Liu called it less like a randomized control trial and more like a crossover study, as the analysts will use predictive and monitoring biomarkers to determine which treatments patients will receive and predict how they will respond.

“That’s all getting us to that better place of personalized care,” Liu said.

Personalized precision medicine

The final trend will involve personalized precision medicine, Liu said, where care is tailored to each individual patient.

“This is part and parcel to what we do. Not only are there clinical pictures, and there’s symptoms, but they’re different in different patients,” Liu said.

“What’s actually driving them, it varies. It’s different. It can be a different mix of things. We’re always trying to understand that, to get to that difficult part of treatment, which is addressing the exposures that may be driving the reaction,” Liu said.

Overall, the goal is to leave patients satisfied with their care, Liu said.

“Maybe we’re not quite there yet,” he said. “In some ways, it can be great for some of our patients, and others, we fall short. But I think we’re getting to a better place.”

Key to success

Success in these trends will depend on collaboration, Liu said.

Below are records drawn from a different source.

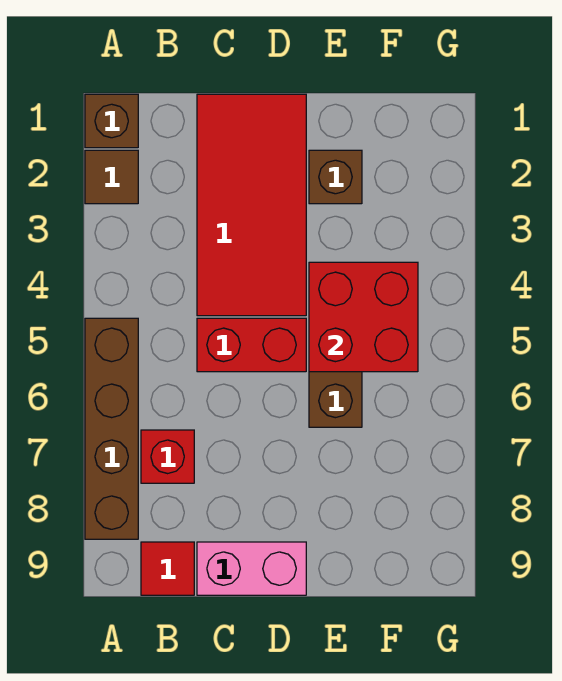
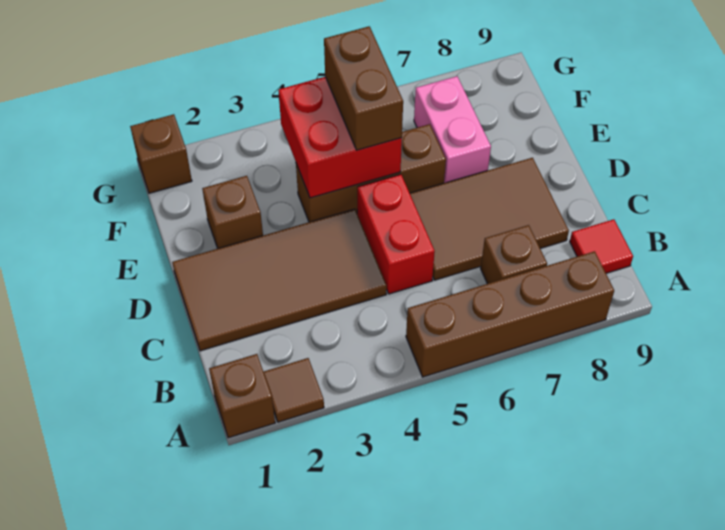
red brick B7 level 1 -> brown brick B7 level 1
red tile C1:D4 level 1 -> brown tile C1:D4 level 1
none -> brown tile C6:D8 level 1
pink brick C9:D9 level 1 -> pink brick E7:F7 level 1
none -> brown brick E5:F5 level 3
none -> brown brick G1 level 1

“You can see the march forward in innovation and science,” Liu said. “You see the themes moving forward because it’s many people who are working on it and identifying what are the themes that make up the difference.”

Liu thanked his team in the Children’s Hospital Colorado AIRE Program, as well as the laboratories in other specialties that he has partnered with.

“We’re really fortunate to be able to do this together,” Liu said. “I think the team science is really helpful where people work together, people collaborate to collectively leave it greater than the sum of the parts.”